CN220725421U - Point-supported heat-insulation cantilever beam of cast-in-situ centrally-installed heat-insulation system - Google Patents

Abstract

The utility model discloses a cast-in-situ centrally-mounted heat insulation system point-supported heat insulation cantilever beam, which comprises a bowl-shaped plastic film and I-shaped steel, wherein the I-shaped steel penetrates through the bottom of the plastic film; the web plate of the I-steel extending out of the plastic film is provided with a rectangular groove, and the part of the I-steel extending into the plastic film is provided with a through hole; an I-shaped insertion hole is formed in the center of the bottom of the plastic film, the shape of the insertion hole is matched with that of the I-shaped steel, and a circle of water stop ring is fixedly arranged on the outer side of the plastic film perpendicular to the outer surface of the plastic film; the plastic film is internally filled with a filler with low heat conductivity. Compared with the prior art, the utility model has the advantages that: the structure is clear, the use is convenient, the load bearing of the cantilever beam is replaced by the I-steel, the insulation board can not be broken in a large range, the end part of the I-steel is inserted into the plastic film, and the low heat conduction filler is filled, so that the purpose of the heat insulation bridge is realized, and the insulation effect of the building is improved; the standardized and modularized design replaces the traditional cast-in-situ cantilever beam, and the construction is more convenient and rapid. Has strong practicability and good market popularization value.

Description

Point-supported heat-insulation cantilever beam of cast-in-situ centrally-installed heat-insulation system

Technical Field

The utility model relates to the technical field of building construction, in particular to a cast-in-situ centrally-mounted heat insulation system point support heat insulation cantilever beam.

Background

The cantilever beams are arranged for supporting platform structures protruding relative to the building body, such as balconies, bay windows and the like. At present, the cantilever beam is mainly arranged at the floor supporting plate, and is convenient to be connected with the floor supporting plate in high strength due to the fact that the frame structure is arranged inside the floor supporting plate.

At the cantilever beam, the heat insulation boards in the upper and lower wallboard bodies can be disconnected by the cantilever beam, so that a thermal bridge can be formed, and the overall heat insulation performance of the building is seriously affected.

Therefore, the point-supported heat-insulation cantilever beam of the cast-in-situ centrally-installed heat-insulation system is in urgent need of research.

Disclosure of Invention

The utility model aims to solve the problems in the background art and provides a point-supported heat-insulation cantilever beam of a cast-in-situ centrally-installed heat-insulation system.

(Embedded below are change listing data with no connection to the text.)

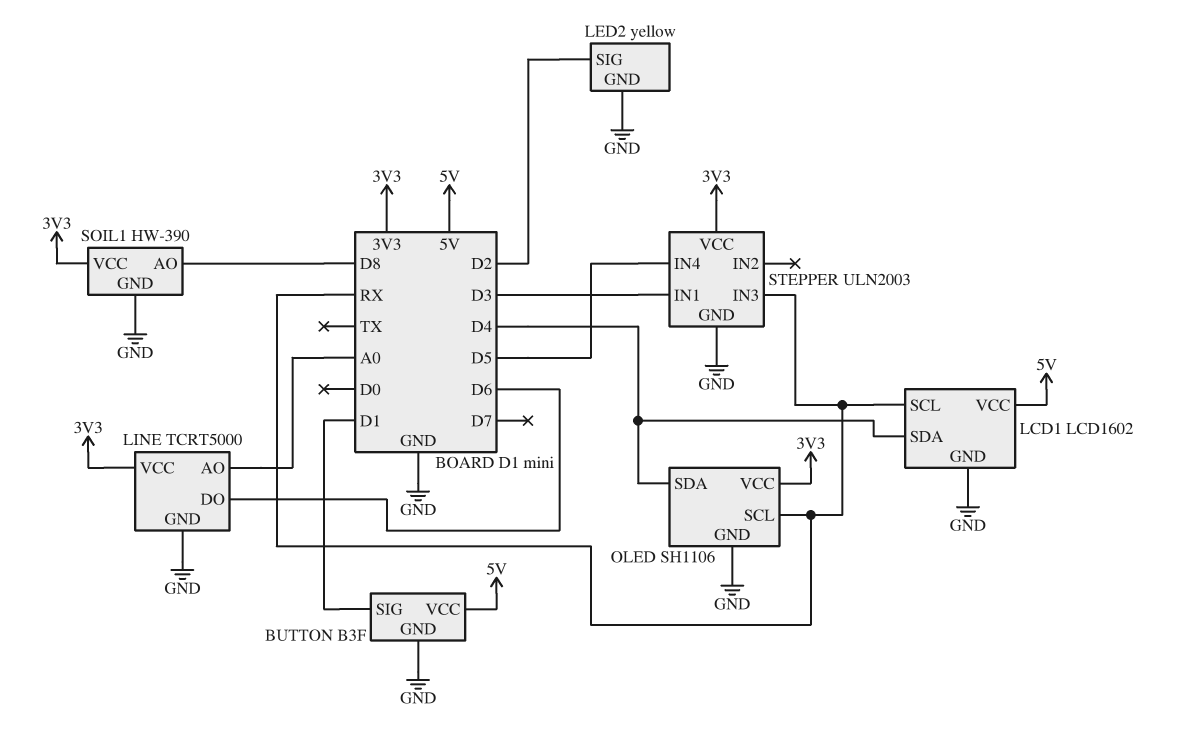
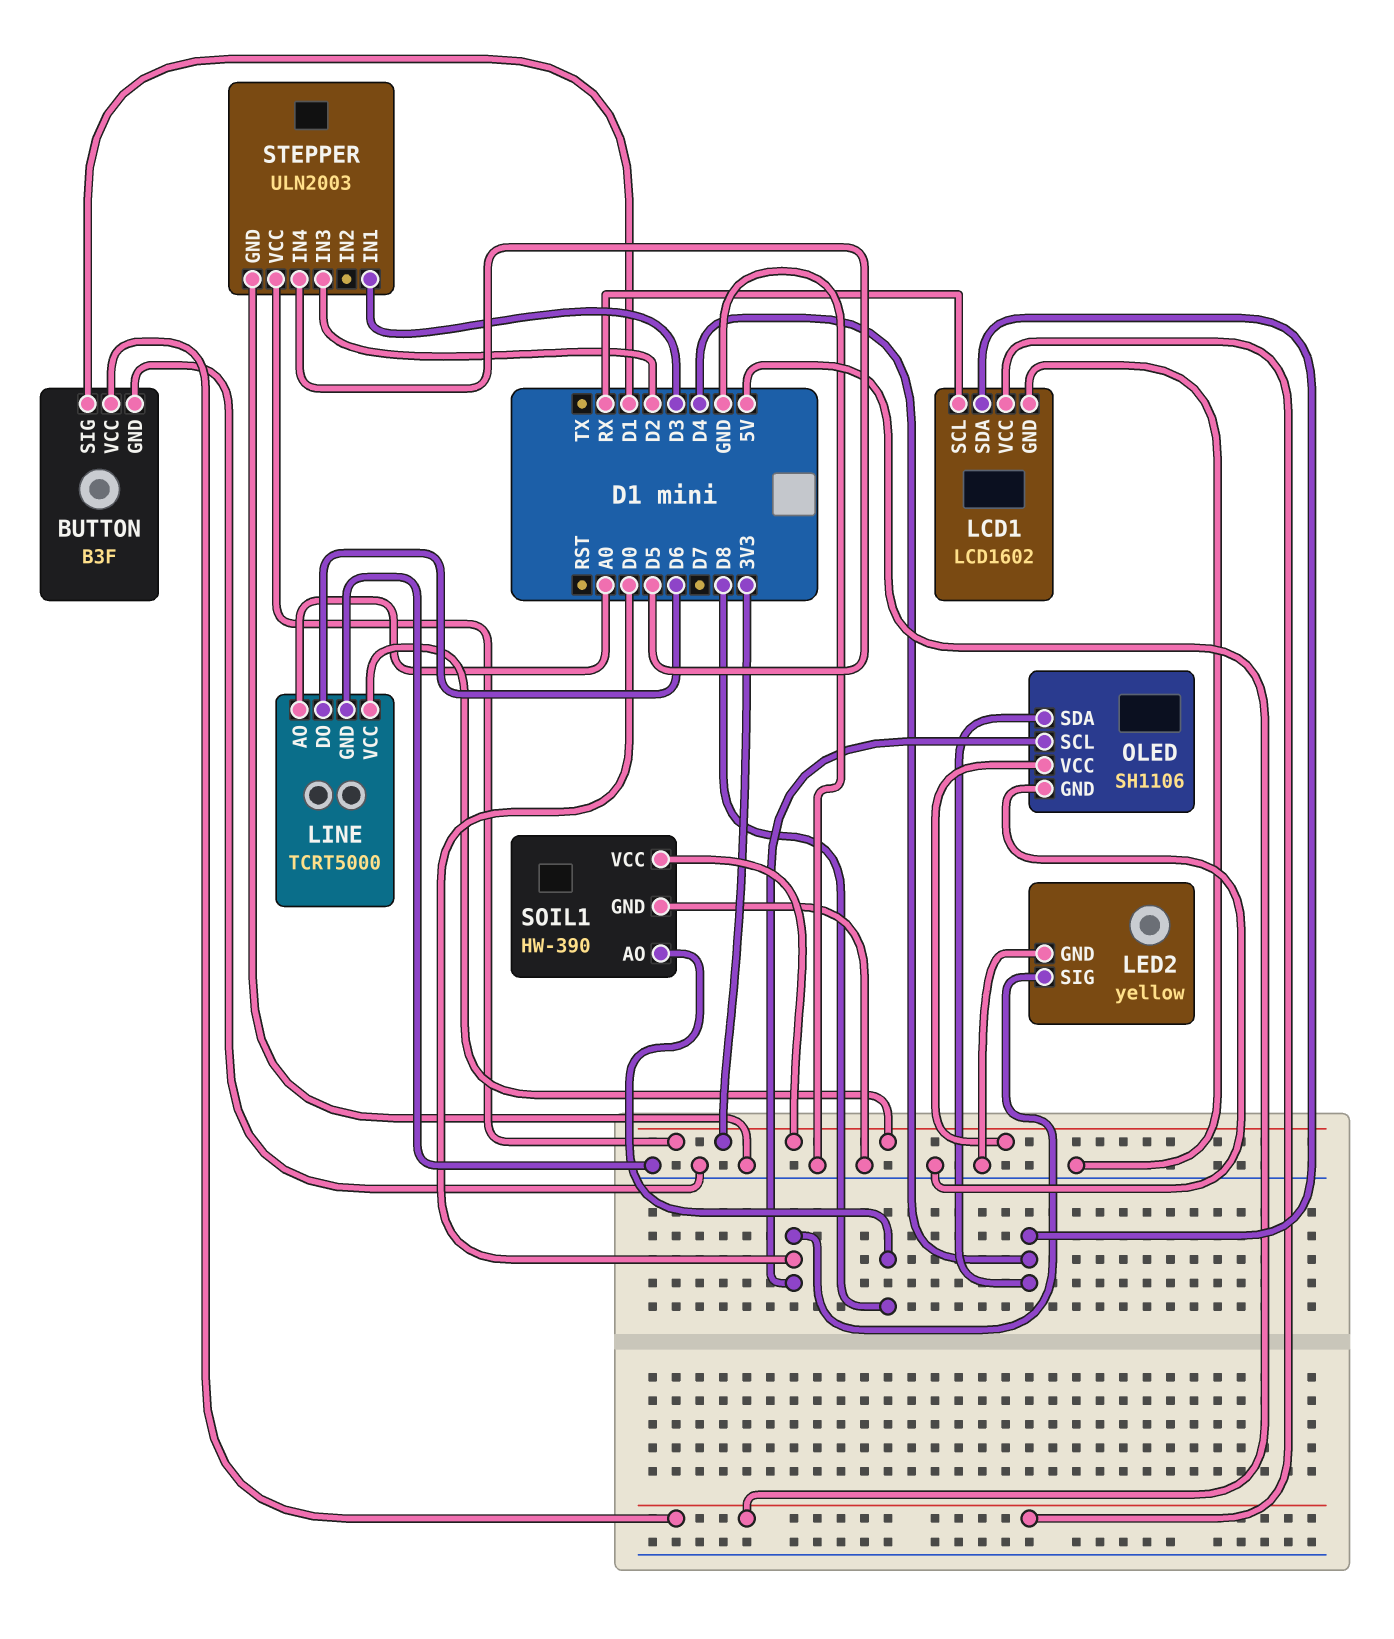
LED2 pin SIG: D2 -> D0
OLED pin SCL: RX -> D0
STEPPER pin IN3: RX -> D2

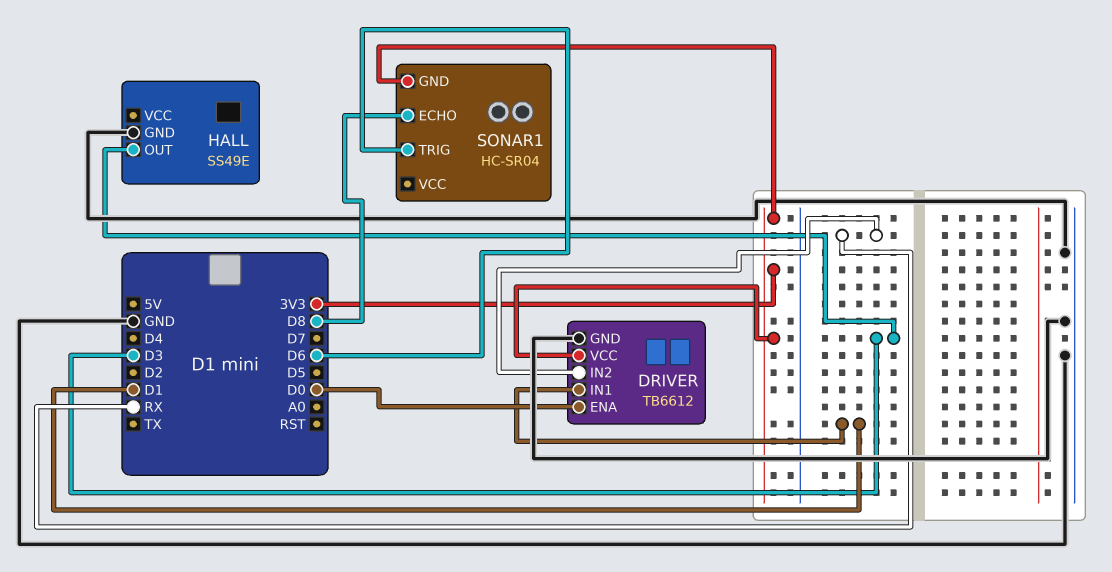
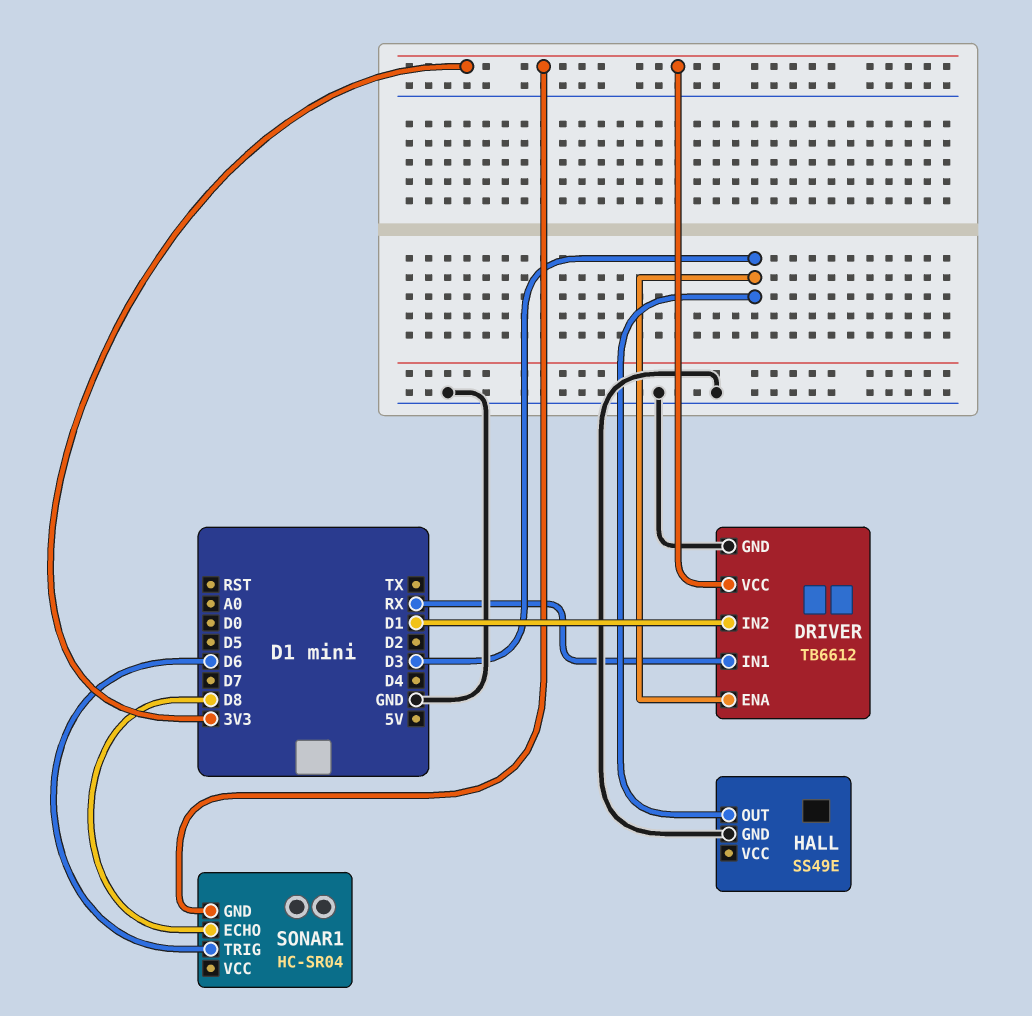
DRIVER pin ENA: D0 -> D3
DRIVER pin IN1: D1 -> RX
DRIVER pin IN2: RX -> D1

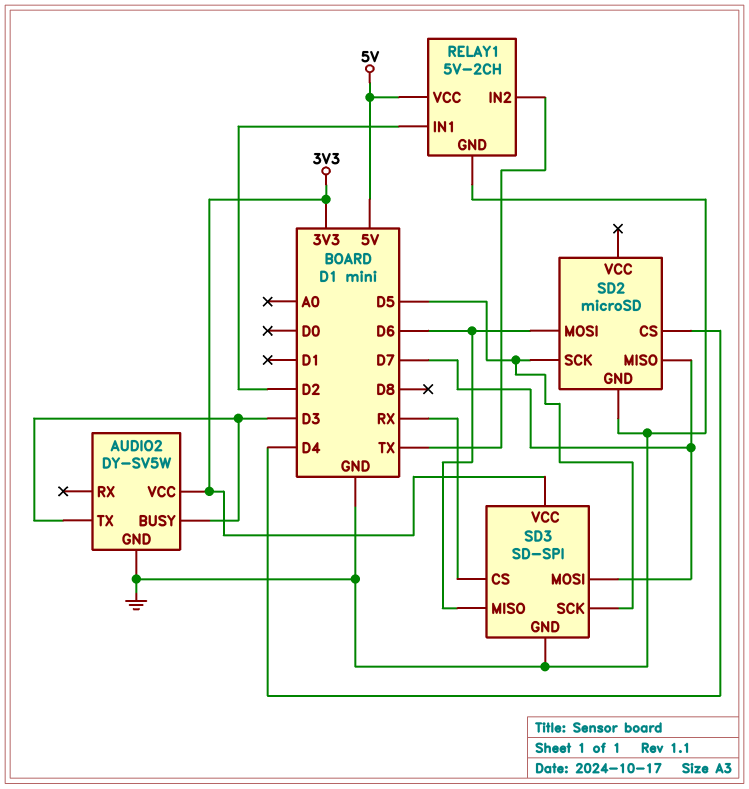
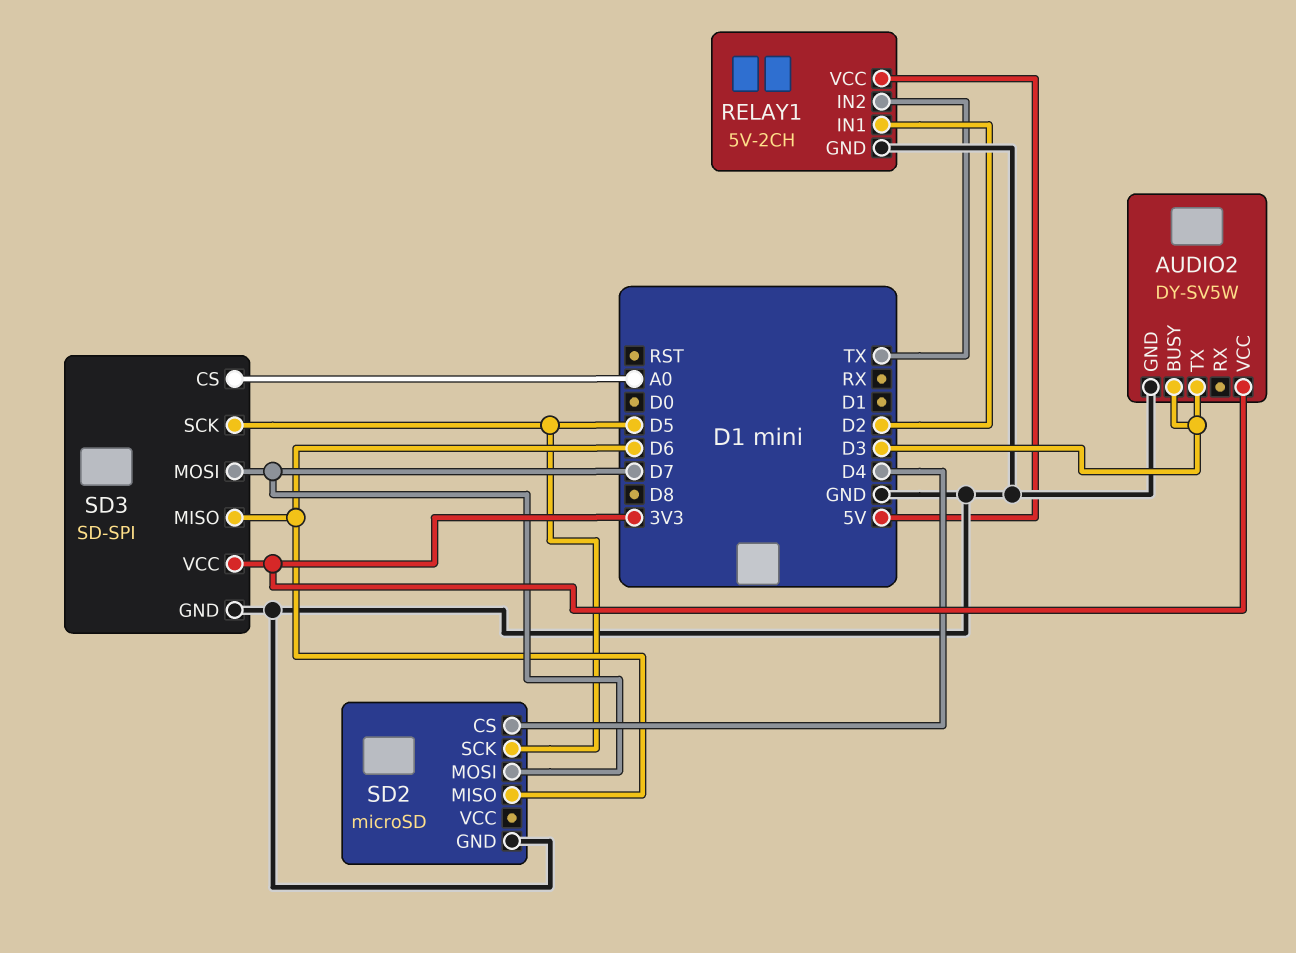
SD2 pin MISO: D7 -> D6
SD2 pin MOSI: D6 -> D7
SD3 pin CS: RX -> A0

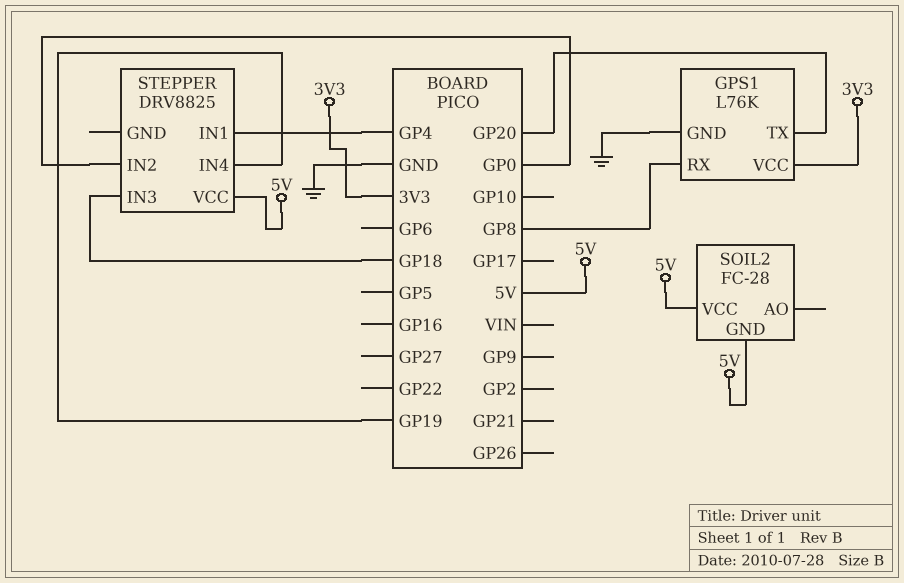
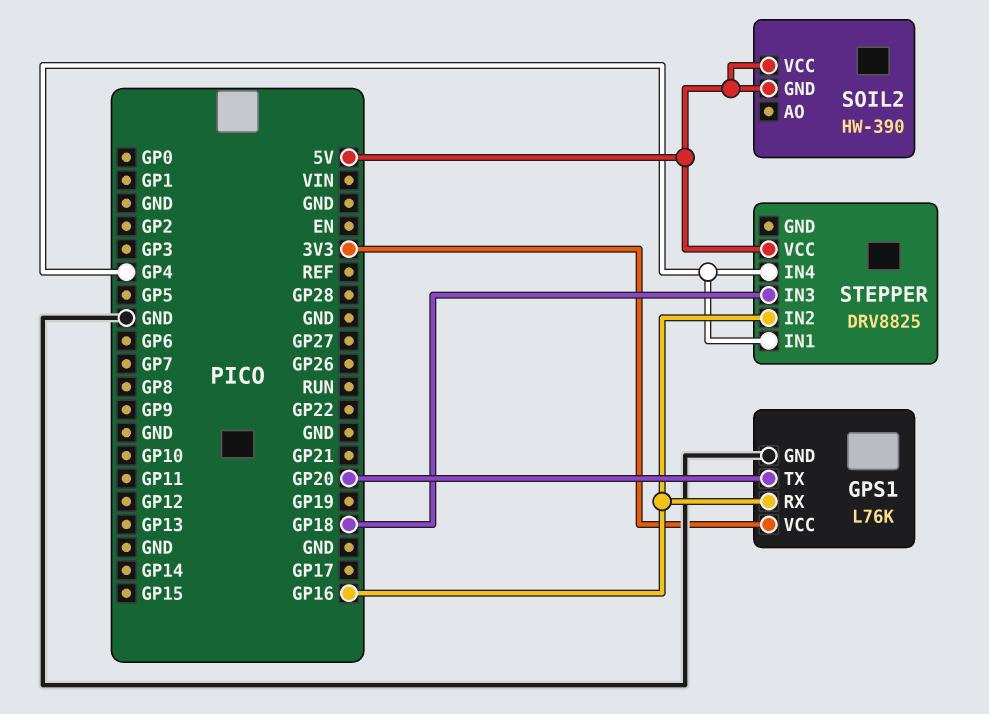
GPS1 pin RX: GP8 -> GP16
SOIL2: FC-28 -> HW-390
STEPPER pin IN2: GP0 -> GP16
STEPPER pin IN4: GP19 -> GP4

In order to solve the technical problems, the technical scheme provided by the utility model is as follows: the cast-in-situ centrally-placed heat preservation system point-supported heat insulation cantilever beam comprises a bowl-shaped plastic film and I-steel, wherein the I-steel penetrates through the bottom of the plastic film;

the web plate of the I-steel extending out of the plastic film is provided with a rectangular groove, and the part of the I-steel extending into the plastic film is provided with a through hole;

an I-shaped insertion hole is formed in the center of the bottom of the plastic film, the shape of the insertion hole is matched with that of the I-shaped steel, and a circle of water stop ring is fixedly arranged on the outer side of the plastic film perpendicular to the outer surface of the plastic film;

and a low-heat-conductivity filler is filled in the plastic film.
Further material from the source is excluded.